4 Recipes at the End.
If you are just getting started and you don’t know what to plant or how much, you’ll be glad to know that there are 3 questions you can ask yourself that will simplify the process.
1. What do I like?
2. How muchtime will it take and how much time do I have? (To prepare, to plant, to harvest, to freeze or store.)
3. How much can I keep and for how long? (This question assumes you want to keep it.)
The three questions go hand in hand and each depends a lot on the other.
Following are some experiences that will elaborate on the three questions above.
Example #1 :Tomatoes in various forms are a staple in my kitchen all year long. We love them fresh in season and usually have them fresh from July thru December.
As the season passes I make tomato essence and freeze at least half of the batch in quart sized freezer bags for winter use. When winter is upon us I have 25 to 30 quarts frozen.
I need 3 or 4 garden rows (approximately 3′ x12′) to accommodate 36 to 50 plants. I harvest tomatoes at least every other day during the season. The return on my investment is great and I can handle the time involved.
Example #2 – We love peas and how heavenly it would be to have 50 pints in the freezer after the season was past. It isn’t going to happen here though.
I limit myself to planting three rows of peas because they are so work intensive. Three rows gives me fresh eating during the season plus about 12 to 15 pints for the freezer.
The planting part for me — as with all of my vegetables — is easy. My gardens are always pretty much ready to plant and planting doesn’t take that long. Harvest and what is going on at that time is what I look to.
Peas come in the first week or so in June when other things including strawberries need to be harvested as well. I harvest the peas every other day and sometimes every day. And that’s not the end of it. To get the best quality out of your efforts they should be immediately shelled and then prepared for the freezer.
Bill and I think we are in garden heaven when we take a pint of peas out of the freezer in mid winter to go with our meal. They bear no resemblance to frozen peas purchased at the store. As work intensive as they are – I have to have some, but I do limit them.
Example #3 -Fresh Carrots and cabbage are staples for us especially in the winter when fresh vegetables are few and far between. We use about 10 lbs of carrots and 2 heads of cabbage a week.
To grow all the carrots and cabbage I use I would need more land and time than I have —-not to mention the problem of storage. Although I have grown them in the past, I no longer do. Fortunately for us, organic carrots and cabbage are available at the grocery store most of the time.

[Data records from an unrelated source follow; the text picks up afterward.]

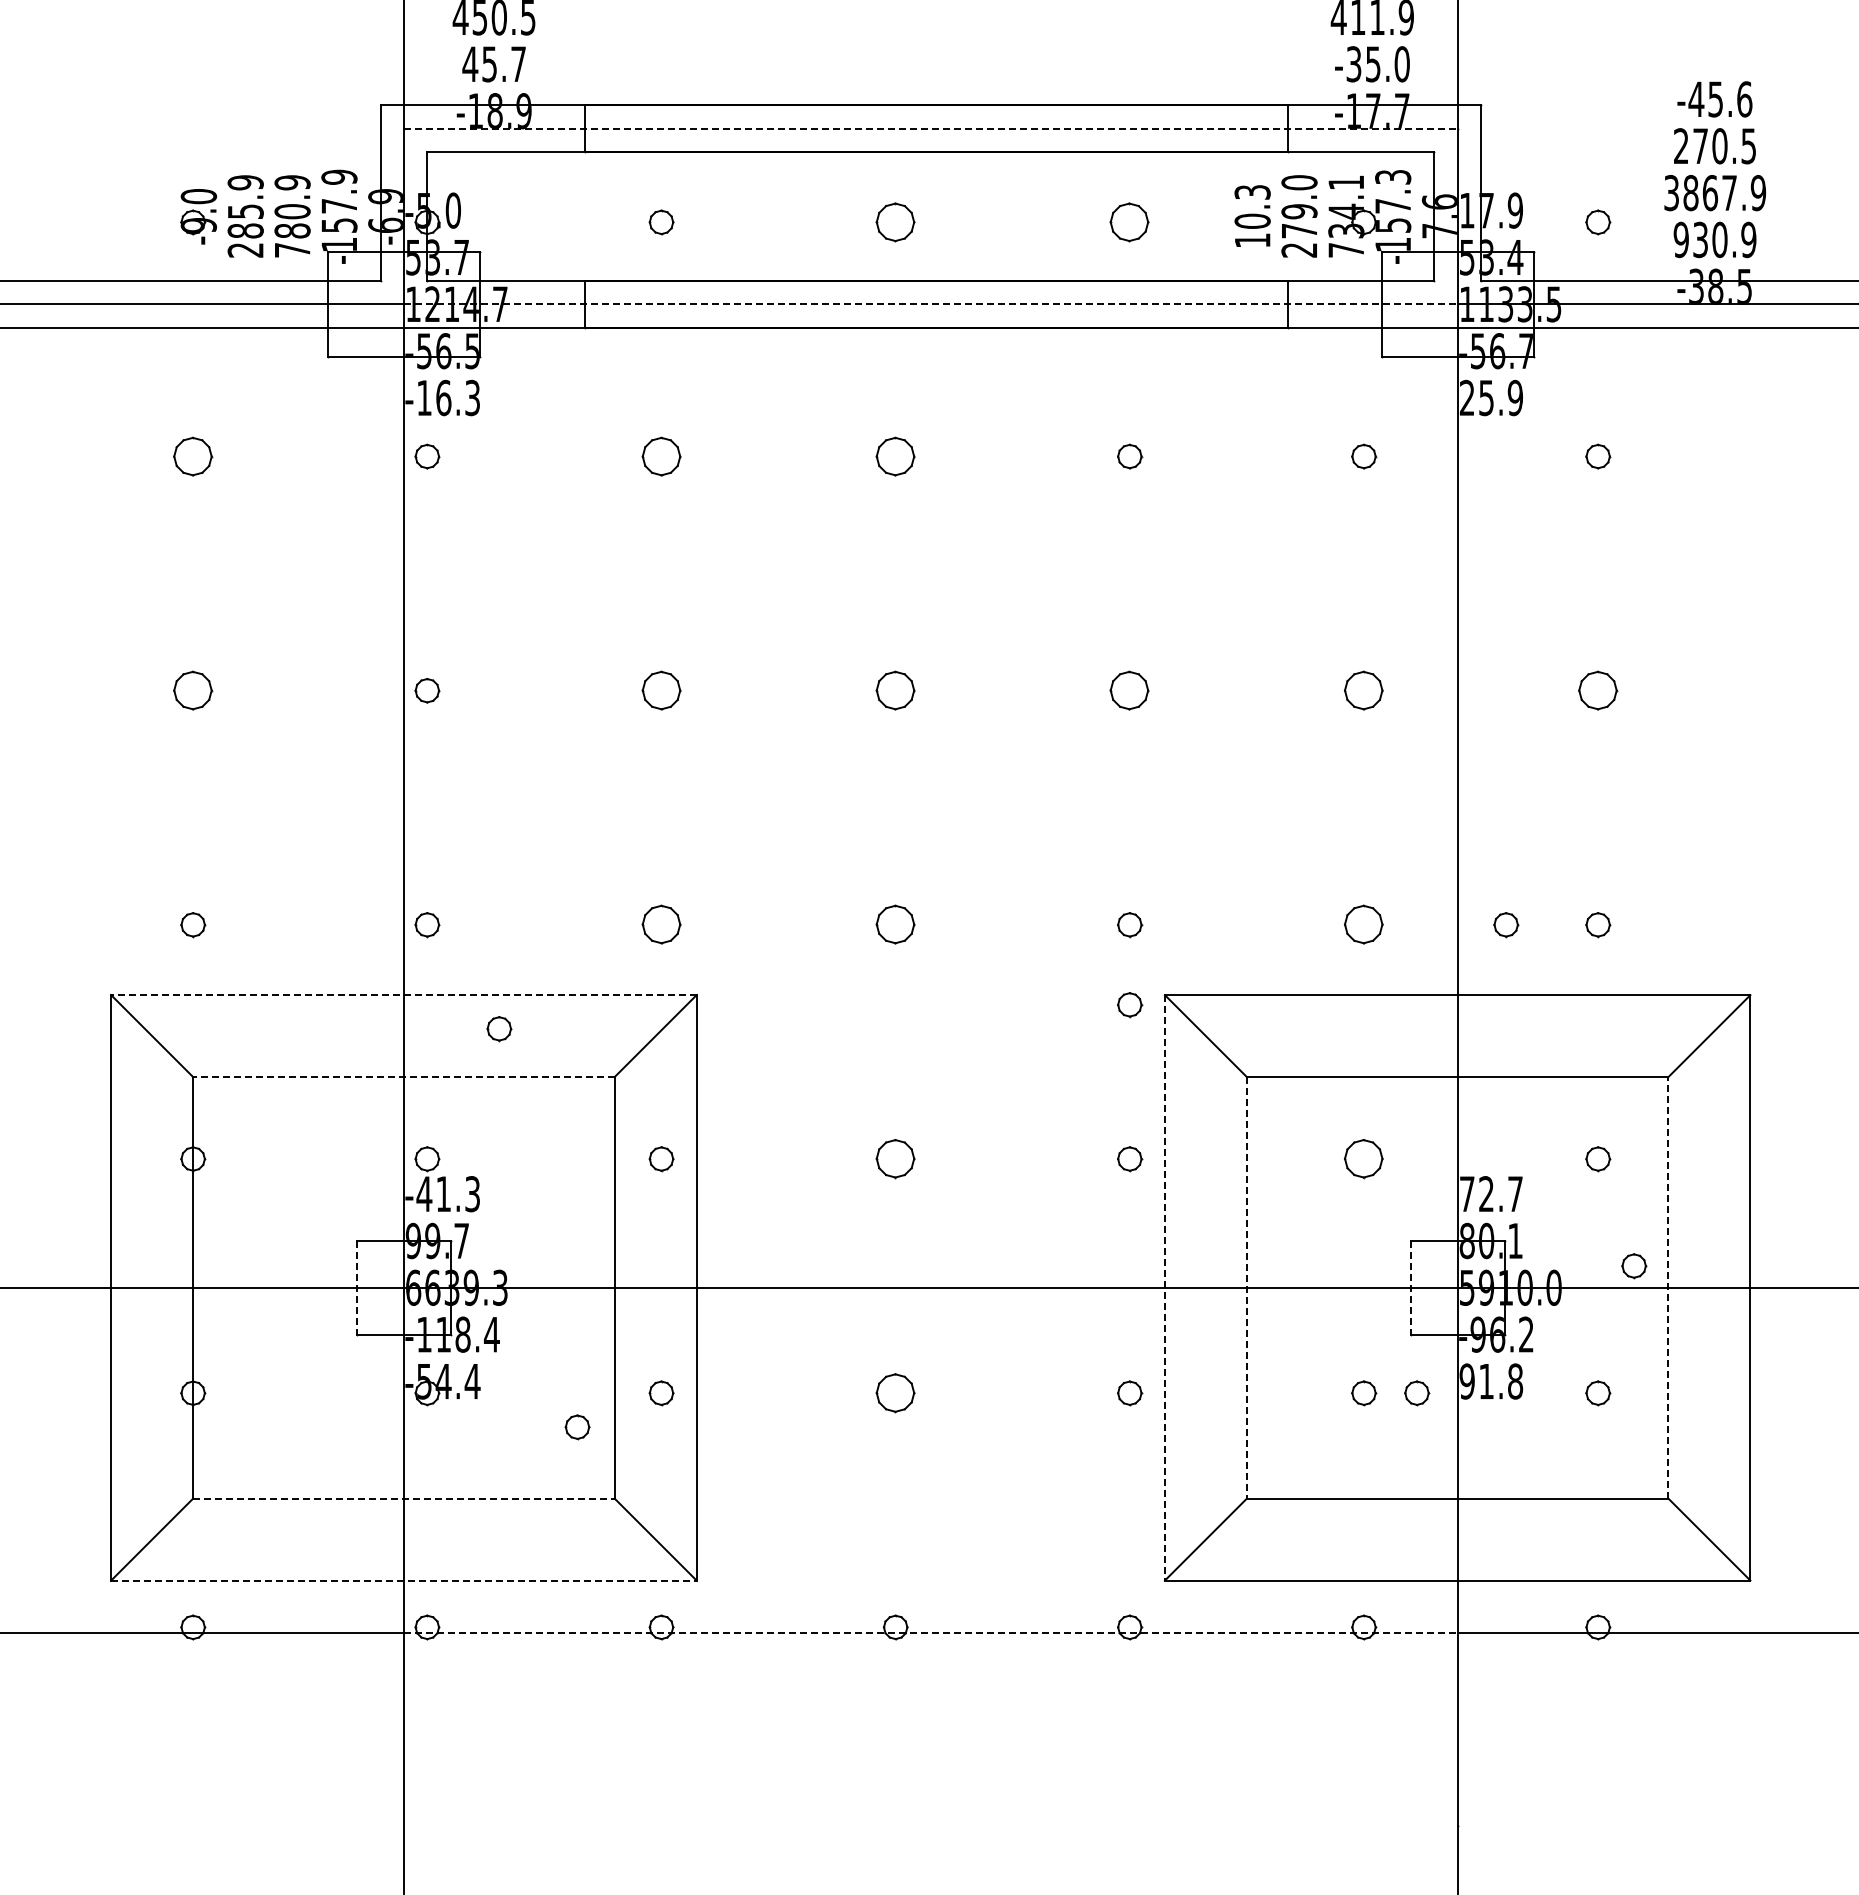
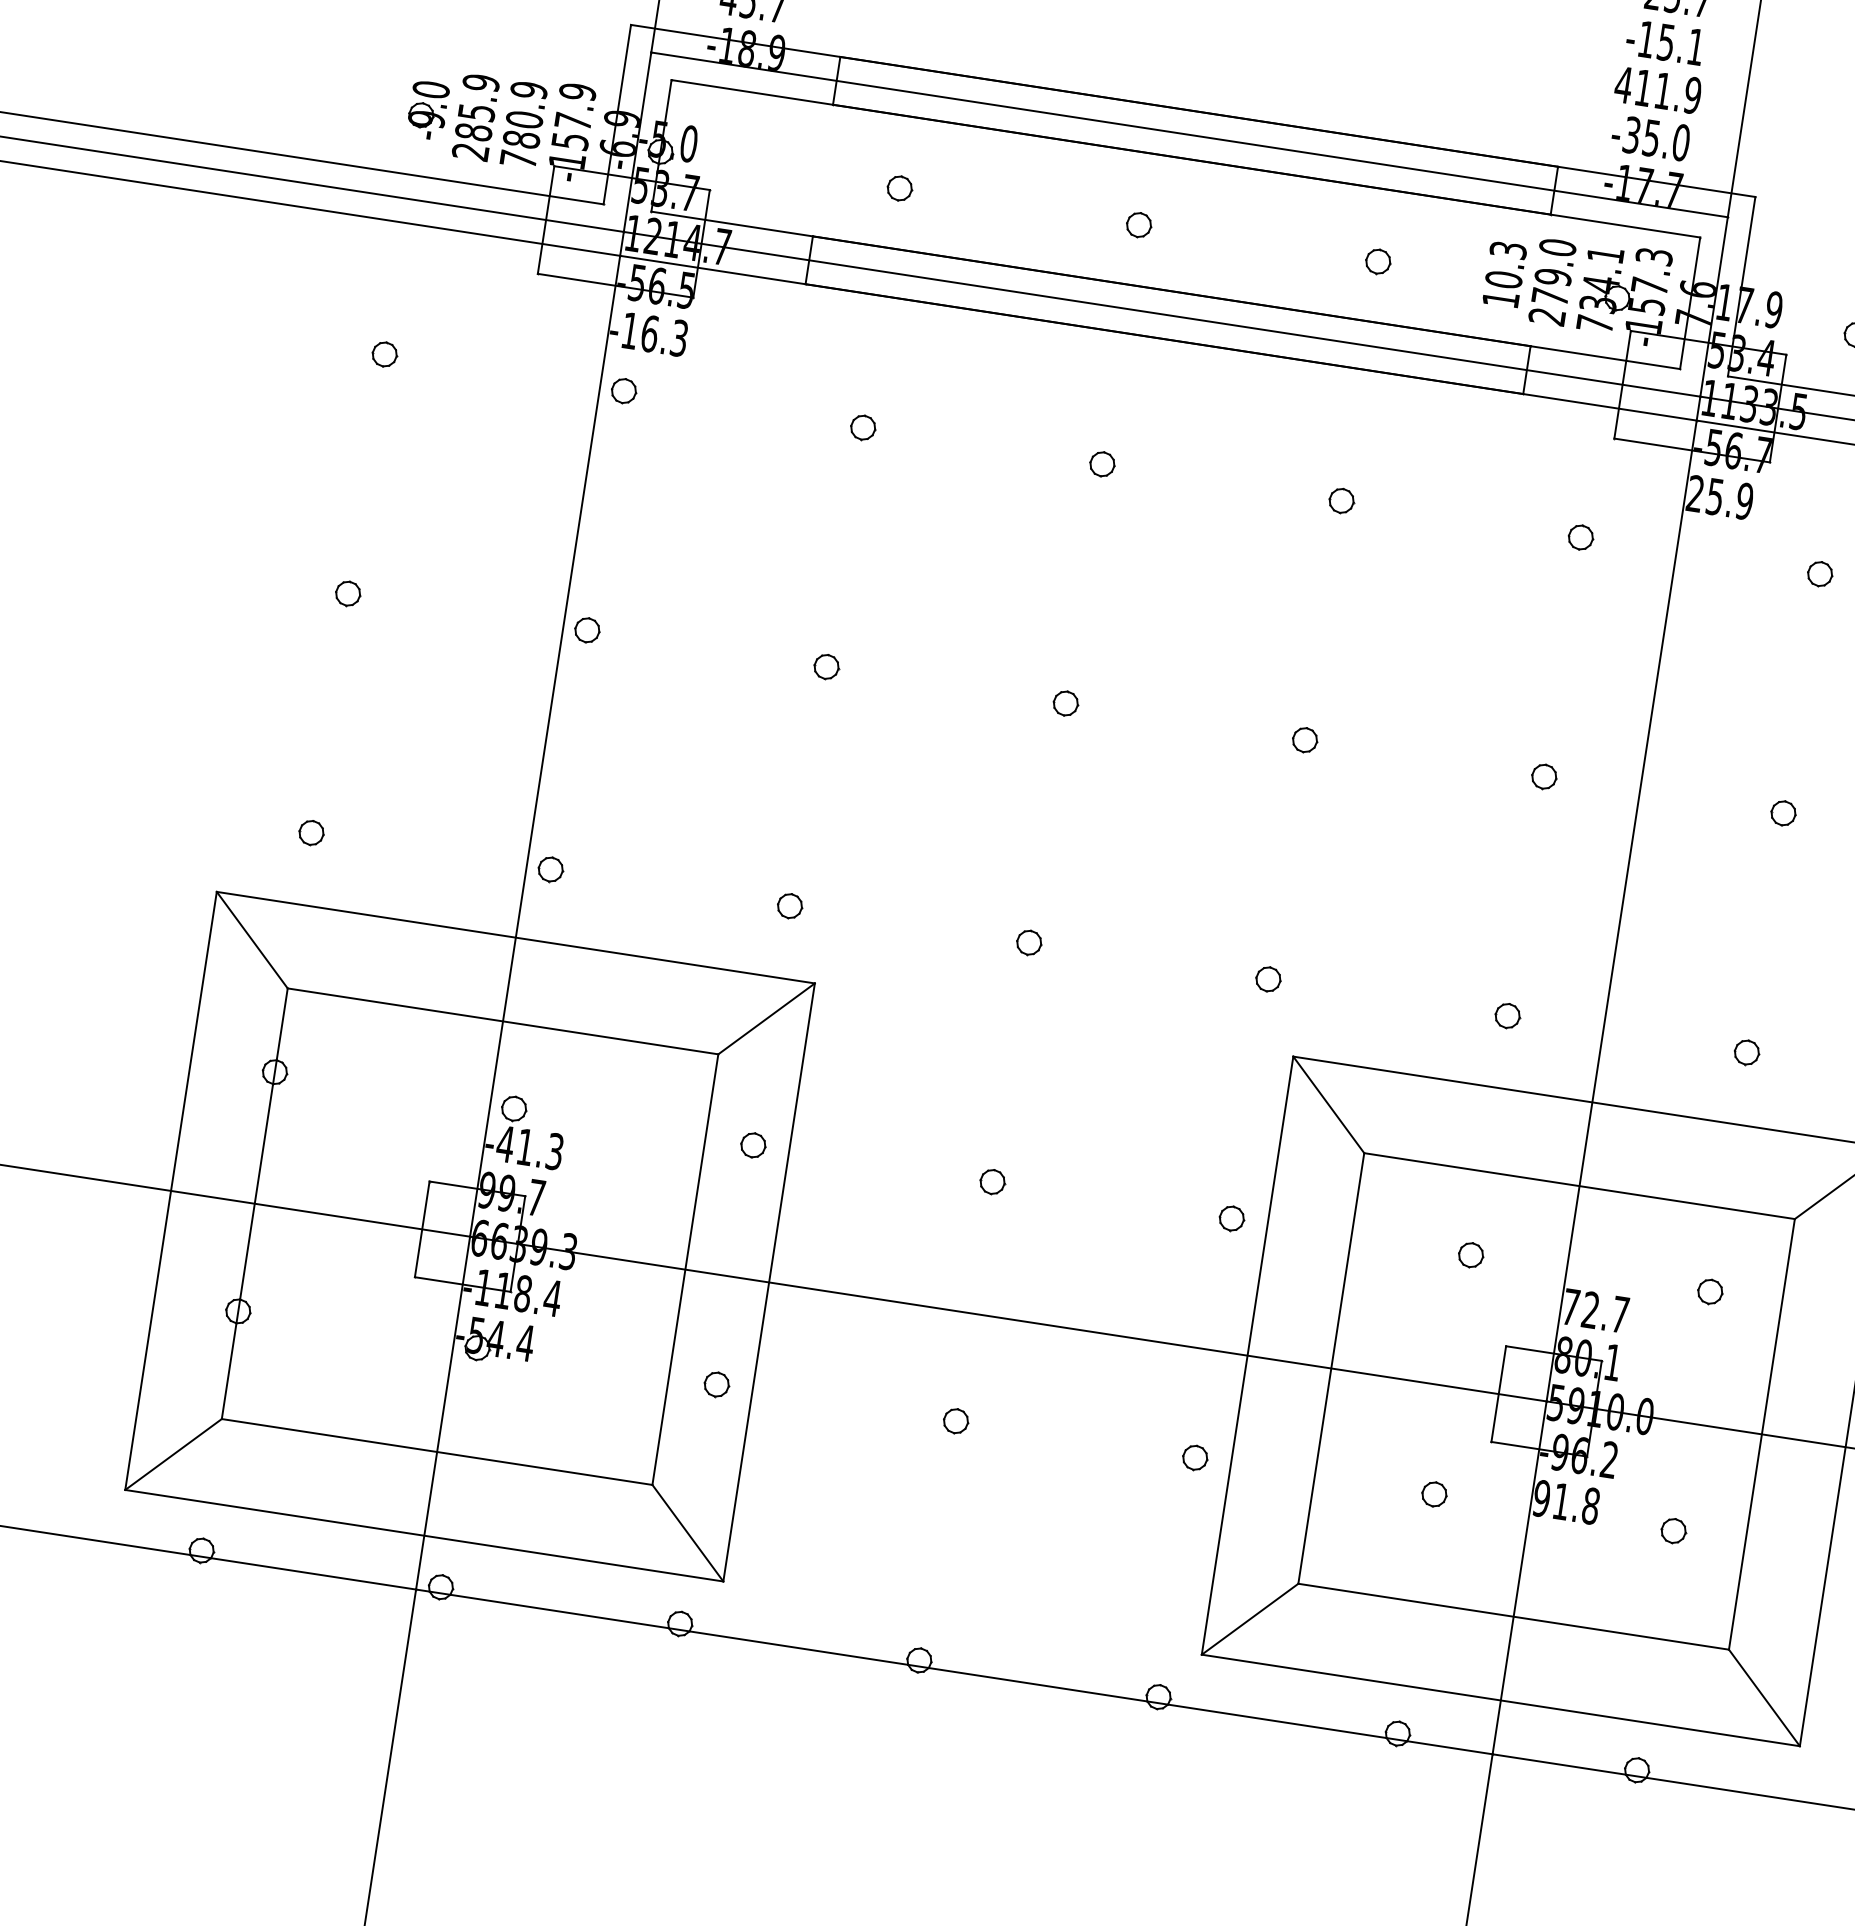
line: (930, 128) -> (1189, 134), dashed -> solid
part: (895, 222) -> (1138, 225), size x0.62
part: (1130, 222) -> (1378, 261), size x0.62
line: (930, 304) -> (1161, 314), dashed -> solid
part: (193, 456) -> (385, 354), size x0.62
part: (661, 456) -> (863, 427), size x0.62
part: (895, 456) -> (1102, 464), size x0.62
part: (193, 690) -> (348, 593), size x0.62
part: (661, 690) -> (826, 666), size x0.62
part: (895, 690) -> (1065, 703), size x0.62
part: (1130, 690) -> (1305, 740), size x0.62
part: (1364, 690) -> (1544, 776), size x0.62
part: (1598, 690) -> (1783, 813), size x0.62
part: (661, 925) -> (789, 906), size x0.62
part: (895, 925) -> (1028, 943), size x0.62
part: (1364, 925) -> (1508, 1016), size x0.62
part: (1506, 925) -> (1653, 1038), removed
line: (403, 995) -> (515, 937), dashed -> solid
part: (1130, 1005) -> (1256, 1061), removed
part: (499, 1029) -> (608, 987), removed
line: (403, 1077) -> (502, 1021), dashed -> solid
part: (895, 1159) -> (992, 1182), size x0.62
part: (1364, 1159) -> (1471, 1255), size x0.62
part: (1634, 1266) -> (1730, 1407), removed
line: (357, 1287) -> (422, 1229), dashed -> solid
line: (1164, 1287) -> (1247, 1355), dashed -> solid
line: (1246, 1287) -> (1330, 1368), dashed -> solid
line: (1410, 1287) -> (1498, 1393), dashed -> solid
line: (1668, 1287) -> (1762, 1434), dashed -> solid
part: (895, 1393) -> (955, 1421), size x0.62
part: (1417, 1393) -> (1489, 1503), removed
part: (577, 1427) -> (625, 1406), removed
line: (403, 1498) -> (436, 1451), dashed -> solid
line: (403, 1580) -> (423, 1535), dashed -> solid
line: (930, 1633) -> (954, 1672), dashed -> solid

What you grow depends mostly on what you like and how much time you have. How much time it will take depends on whether you plan to eat fresh only or plan to freeze and/or store.
*Carrot and cabbage finely chopped and then tossed with dressing, compliments avocado in a pita pocket when other fresh vegetables are not available.
*Lightly sauteed carrot and cabbage in olive oil with ginger as a spice is a great filling for egg roll wraps. Brush filled wraps with oil and bake in 375 degree oven for 40 minutes or until golden brown. Serve with a sauce made from mayonnaise, poupon mustard, and tamari sauce. Delicious!
*Whole or cut carrots tossed with olive oil and sprinkled with dried thyme make a simple but delicious vegetable dish to accompany any meal.
*To make tomato essence I start with a two gallon pot. Have your tomatoes clean and dip a few at a time in pan of boiling water for a minute of so and then place to cool in colander. Core and remove peels and place tomatoes in your pot until pot is full. (Allow a small space at the top because as the tomatoes cook they will expand at first and you don’t want the pot to over flow.)
Cook until tomatoes are reduced by one third or one half. Use as is to make sauces or mix with tomato paste for a more homogenized sauce. Easy — and you’ll have all the taste of fresh tomatoes for your recipes.